Mette and Lisa got up. Welander remained seated. Mette picked up the file from the table and looked at him. His white shirt had sweat stains all the way down to his waist.

‘By the way, Olivia told me that you had some pretty nasty scratch marks on your arms?’ Mette said.

 

It was dark by the time Mette left police headquarters, satisfied, but not done. She could have listened to her body’s signals and gone home, but she wanted to finish what she needed to. She called Olivia and Abbas, and asked them to come to the barge where Stilton was staying. She didn’t want them all up at the National Crime Squad headquarters.

They all gathered in the lounge.

The three of them were very impatient. Curious, excited. The interrogation of Welander affected them all, in one way or another. They knew Mette and that she wouldn’t want to tell the story more than once.

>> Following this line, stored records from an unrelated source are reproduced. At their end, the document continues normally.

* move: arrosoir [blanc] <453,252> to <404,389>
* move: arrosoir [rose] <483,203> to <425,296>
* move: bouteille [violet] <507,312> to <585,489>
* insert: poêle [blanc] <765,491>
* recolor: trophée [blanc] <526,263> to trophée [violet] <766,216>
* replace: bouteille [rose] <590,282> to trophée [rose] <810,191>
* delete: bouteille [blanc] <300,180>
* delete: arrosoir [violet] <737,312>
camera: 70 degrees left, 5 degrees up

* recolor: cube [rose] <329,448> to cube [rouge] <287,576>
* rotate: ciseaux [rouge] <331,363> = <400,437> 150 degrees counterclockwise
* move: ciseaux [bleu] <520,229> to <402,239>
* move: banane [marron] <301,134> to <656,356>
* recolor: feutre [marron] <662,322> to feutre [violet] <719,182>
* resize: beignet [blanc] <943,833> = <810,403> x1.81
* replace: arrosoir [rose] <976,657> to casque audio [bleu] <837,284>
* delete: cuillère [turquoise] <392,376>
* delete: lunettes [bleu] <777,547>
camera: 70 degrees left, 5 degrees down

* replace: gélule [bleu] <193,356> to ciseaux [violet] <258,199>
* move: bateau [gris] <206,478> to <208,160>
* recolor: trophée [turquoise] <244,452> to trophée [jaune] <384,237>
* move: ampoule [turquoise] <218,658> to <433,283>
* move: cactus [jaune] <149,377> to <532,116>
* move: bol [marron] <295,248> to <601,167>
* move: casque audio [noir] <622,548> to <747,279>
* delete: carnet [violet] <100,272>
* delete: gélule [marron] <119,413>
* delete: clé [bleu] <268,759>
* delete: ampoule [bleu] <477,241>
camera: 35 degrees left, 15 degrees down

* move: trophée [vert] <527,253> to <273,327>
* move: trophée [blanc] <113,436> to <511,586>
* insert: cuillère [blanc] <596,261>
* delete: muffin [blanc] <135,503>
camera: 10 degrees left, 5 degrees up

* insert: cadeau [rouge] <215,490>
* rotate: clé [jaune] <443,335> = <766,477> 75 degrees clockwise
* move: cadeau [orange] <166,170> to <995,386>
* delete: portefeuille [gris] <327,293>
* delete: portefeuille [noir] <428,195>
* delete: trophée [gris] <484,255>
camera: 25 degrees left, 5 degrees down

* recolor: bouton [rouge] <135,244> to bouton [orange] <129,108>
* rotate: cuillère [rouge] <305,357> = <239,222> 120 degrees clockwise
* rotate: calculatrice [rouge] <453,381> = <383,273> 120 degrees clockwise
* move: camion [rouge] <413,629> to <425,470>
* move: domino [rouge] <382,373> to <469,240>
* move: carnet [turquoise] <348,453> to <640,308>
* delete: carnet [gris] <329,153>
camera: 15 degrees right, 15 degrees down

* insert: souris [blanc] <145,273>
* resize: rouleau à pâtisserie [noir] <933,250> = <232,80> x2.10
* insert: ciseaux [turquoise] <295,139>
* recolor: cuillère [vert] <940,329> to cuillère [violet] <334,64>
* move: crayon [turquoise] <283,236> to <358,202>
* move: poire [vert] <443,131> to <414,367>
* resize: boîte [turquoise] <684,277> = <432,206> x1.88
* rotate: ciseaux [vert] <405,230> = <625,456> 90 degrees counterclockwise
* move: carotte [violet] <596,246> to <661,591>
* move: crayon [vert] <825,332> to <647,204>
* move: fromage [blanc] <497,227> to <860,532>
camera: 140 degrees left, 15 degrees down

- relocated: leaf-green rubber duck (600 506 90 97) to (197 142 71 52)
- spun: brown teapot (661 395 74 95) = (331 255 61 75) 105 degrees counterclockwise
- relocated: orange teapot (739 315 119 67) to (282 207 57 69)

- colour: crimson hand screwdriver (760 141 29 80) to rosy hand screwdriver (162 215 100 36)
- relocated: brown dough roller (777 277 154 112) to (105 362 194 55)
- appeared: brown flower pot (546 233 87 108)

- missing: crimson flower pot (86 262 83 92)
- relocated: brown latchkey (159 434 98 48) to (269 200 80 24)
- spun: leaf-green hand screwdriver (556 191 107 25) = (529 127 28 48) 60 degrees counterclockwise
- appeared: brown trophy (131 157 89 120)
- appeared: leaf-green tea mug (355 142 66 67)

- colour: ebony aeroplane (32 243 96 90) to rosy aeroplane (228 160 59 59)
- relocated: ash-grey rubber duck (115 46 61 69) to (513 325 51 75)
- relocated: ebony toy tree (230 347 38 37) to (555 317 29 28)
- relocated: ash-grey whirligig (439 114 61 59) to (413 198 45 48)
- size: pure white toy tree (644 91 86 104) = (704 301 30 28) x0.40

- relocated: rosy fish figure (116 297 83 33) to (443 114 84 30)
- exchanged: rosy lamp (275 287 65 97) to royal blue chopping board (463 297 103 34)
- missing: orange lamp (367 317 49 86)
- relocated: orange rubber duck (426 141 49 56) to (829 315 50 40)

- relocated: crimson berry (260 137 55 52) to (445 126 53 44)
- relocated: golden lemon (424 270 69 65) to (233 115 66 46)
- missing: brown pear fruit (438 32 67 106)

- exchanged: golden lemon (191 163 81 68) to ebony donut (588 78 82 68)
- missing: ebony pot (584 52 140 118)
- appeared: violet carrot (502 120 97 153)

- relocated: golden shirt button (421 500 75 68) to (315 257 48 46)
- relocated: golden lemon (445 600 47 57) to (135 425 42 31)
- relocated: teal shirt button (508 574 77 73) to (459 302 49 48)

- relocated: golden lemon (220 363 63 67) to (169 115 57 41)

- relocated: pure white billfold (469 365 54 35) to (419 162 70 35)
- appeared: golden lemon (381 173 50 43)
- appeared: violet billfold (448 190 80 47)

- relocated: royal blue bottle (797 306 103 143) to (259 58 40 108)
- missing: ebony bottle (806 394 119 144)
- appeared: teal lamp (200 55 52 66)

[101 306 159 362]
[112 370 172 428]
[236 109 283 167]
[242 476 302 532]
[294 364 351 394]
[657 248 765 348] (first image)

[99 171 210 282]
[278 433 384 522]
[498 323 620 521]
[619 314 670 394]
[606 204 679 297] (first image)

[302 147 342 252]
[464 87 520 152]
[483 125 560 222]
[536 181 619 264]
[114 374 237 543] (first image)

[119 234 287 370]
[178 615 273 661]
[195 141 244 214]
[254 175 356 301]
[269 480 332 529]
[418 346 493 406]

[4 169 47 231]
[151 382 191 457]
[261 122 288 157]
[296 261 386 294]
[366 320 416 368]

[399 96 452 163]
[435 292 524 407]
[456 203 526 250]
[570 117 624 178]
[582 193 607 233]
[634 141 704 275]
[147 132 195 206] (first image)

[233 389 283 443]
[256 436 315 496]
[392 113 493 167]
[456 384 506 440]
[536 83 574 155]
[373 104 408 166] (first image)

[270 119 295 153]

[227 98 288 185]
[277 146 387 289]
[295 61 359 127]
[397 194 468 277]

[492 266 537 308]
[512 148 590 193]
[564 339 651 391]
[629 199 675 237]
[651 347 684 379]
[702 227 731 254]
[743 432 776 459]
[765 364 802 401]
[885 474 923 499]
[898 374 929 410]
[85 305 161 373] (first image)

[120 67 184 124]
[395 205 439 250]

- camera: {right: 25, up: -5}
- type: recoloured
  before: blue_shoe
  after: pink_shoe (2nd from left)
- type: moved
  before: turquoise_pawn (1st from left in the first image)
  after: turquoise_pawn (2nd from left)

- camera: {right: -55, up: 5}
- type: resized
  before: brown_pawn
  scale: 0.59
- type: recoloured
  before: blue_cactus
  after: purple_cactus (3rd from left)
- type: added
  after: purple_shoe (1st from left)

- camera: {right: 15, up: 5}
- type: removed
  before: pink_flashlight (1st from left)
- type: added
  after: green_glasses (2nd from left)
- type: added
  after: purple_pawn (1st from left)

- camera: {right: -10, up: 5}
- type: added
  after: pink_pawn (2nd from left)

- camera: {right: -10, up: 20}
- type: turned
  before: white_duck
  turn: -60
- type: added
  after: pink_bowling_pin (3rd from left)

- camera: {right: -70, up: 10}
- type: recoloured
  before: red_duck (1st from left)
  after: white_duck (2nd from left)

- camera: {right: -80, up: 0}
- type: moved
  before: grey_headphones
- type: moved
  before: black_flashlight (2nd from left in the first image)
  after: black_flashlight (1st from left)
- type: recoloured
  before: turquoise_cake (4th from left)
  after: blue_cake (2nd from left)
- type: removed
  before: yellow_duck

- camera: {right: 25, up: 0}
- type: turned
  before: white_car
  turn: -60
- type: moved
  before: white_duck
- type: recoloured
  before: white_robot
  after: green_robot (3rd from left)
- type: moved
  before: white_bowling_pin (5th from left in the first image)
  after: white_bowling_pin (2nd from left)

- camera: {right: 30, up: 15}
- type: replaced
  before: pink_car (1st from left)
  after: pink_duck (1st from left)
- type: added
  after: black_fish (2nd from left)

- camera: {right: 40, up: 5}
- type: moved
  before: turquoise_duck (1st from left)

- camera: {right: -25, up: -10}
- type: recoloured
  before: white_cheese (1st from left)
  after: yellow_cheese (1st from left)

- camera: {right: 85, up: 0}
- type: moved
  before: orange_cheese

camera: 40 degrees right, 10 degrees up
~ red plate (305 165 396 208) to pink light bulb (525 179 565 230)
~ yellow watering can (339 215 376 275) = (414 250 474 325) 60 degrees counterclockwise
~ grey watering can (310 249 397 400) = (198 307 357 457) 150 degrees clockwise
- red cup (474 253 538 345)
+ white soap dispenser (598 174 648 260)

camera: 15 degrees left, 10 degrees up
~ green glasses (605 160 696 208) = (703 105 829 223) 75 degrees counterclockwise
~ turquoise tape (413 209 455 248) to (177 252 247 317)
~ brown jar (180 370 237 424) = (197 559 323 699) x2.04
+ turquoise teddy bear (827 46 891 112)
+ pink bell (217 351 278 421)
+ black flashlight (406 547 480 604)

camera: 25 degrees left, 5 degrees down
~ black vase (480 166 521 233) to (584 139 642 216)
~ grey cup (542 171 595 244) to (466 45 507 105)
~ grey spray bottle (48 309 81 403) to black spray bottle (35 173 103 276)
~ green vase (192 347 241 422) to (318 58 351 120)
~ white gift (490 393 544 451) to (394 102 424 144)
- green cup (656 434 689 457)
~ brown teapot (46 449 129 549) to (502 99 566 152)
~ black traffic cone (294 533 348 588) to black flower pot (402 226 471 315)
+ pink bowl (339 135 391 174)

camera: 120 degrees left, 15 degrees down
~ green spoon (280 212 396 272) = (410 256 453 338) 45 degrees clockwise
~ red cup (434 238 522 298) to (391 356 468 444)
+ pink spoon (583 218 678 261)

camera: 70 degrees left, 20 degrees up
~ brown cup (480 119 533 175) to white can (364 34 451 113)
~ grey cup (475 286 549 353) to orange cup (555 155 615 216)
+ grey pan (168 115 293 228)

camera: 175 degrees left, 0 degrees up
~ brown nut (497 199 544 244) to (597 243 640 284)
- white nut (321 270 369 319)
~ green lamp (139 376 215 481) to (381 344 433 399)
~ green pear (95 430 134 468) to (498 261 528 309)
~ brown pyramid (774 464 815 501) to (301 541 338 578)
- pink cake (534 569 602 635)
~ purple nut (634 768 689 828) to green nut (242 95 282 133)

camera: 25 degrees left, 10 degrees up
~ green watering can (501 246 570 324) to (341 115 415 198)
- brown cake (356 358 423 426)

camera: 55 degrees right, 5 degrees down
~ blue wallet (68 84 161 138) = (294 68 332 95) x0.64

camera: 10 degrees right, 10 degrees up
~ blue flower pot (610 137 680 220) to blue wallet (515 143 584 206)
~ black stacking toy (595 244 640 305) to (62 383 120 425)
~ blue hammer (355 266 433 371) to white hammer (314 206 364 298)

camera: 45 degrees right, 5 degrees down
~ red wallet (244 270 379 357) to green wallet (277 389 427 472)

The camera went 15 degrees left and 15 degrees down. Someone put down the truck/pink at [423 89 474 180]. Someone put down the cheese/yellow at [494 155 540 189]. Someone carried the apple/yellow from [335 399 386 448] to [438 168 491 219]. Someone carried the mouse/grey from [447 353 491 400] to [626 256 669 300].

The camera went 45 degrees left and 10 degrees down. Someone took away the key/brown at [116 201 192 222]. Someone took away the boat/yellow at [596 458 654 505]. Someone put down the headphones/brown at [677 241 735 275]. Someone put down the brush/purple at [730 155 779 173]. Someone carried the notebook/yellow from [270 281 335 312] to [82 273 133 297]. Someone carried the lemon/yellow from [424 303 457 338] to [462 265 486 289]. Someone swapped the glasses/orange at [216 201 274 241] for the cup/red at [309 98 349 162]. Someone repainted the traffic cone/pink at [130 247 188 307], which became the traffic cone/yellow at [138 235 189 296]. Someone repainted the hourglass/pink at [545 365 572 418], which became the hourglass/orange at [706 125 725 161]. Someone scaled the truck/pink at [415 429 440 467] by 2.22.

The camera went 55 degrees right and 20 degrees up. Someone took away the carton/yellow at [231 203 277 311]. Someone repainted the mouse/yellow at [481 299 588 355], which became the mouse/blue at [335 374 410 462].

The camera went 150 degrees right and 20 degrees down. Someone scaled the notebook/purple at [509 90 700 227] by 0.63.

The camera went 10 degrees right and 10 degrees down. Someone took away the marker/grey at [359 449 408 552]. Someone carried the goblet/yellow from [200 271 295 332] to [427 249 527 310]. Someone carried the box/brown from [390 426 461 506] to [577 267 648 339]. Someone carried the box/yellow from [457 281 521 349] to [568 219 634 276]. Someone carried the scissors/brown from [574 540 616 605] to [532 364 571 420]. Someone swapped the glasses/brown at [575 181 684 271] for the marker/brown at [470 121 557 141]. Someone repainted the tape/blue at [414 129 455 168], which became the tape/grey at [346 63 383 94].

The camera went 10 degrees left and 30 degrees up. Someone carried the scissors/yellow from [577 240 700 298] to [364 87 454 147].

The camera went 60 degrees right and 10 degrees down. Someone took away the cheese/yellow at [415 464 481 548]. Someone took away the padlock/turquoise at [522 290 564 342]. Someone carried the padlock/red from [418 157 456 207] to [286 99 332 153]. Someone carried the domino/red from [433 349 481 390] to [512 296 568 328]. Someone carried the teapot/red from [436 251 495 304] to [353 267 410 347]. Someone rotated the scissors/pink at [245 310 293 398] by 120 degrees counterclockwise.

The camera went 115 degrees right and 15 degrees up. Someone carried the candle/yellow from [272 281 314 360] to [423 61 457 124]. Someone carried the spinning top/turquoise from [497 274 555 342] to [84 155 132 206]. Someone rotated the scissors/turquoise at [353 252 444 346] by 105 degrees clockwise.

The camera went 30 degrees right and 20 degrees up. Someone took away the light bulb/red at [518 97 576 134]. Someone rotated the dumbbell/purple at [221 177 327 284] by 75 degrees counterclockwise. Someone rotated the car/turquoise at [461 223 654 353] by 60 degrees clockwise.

When she’d finished, Olivia asked the first surprised question.

‘He confessed?’

‘Yes.’

‘Just like that?’

‘No. Not until we told him about the fragments of skin found under Sahlmann’s nails. He realised that it was over and just collapsed into a pathetic, blubbering mess on the floor.’

‘What a creep.’

‘But he did see Magnus Thorhed’s car at Sahlmann’s house?’ Stilton asked.

‘Yes, he claims so. As he was leaving. Thorhed had presumably been sent there to do the same thing that Welander had set out to do.’

‘To bring Sahlmann to his senses.’

‘Yes. And then he found Sahlmann hanging from the ceiling and took the laptop to ensure that any dangerous information on it would be kept hidden.’

‘But why did Welander lie about that telephone conversation?’ Olivia said. ‘That Thorhed had called and told him that Sahlmann had hanged himself. When it was Borell who called?’

‘I don’t know, maybe he wanted to lay the blame on Thorhed? He’d just seen his car there, after all.’

‘Not very clever.’

‘Murderers are seldom as clever as they think.’

‘What was his motive?’ Stilton asked.

‘Partly to prevent the scandal that would come out of what these gentlemen had been up to at Borell’s, and partly because he was afraid of the murderer in Marseille, as he called him. He knew that he’d sent a threatening email detailing what he intended to do if they snitched to the police. And Sahlmann had just threatened Borell with doing just that.’

‘Going to the police?’

‘Yes. Welander was terrified that Mickey Leigh would find out somehow.’

‘So he murdered Sahlmann to try to prevent that from happening.’

‘According to Welander it was manslaughter. An argument that spiralled out of control.’

‘And ended up with him hanging Sandra’s dad from the ceiling and her finding him when she got home,’ Olivia said. ‘And then he pretended to care about how bad she was feeling and she almost ended up taking her own life. Fucking hideous!’

Olivia got up, she couldn’t sit still. The thought of that empathetic priest spending sleepless nights worrying about that poor young Sandra made her feel sick. The memory of that deeply moved priest by the coffin, who’d expressed himself so fondly about a person he himself had killed made her tremble with rage.

She regretted not kicking the shit out of him in the flat.

Everyone looked at her, everyone understood what she felt.

Welander really was a loathsome human being.

‘We’ve run some checks on him,’ Mette said. ‘He was expelled from Lundsberg, because of some serious incident, and then he tried to kill himself and ended up in a psych ward, and when he got out he started training to be a priest. He seems to be a pretty broken individual. But now he’s locked up. Is there anything else you want to know?’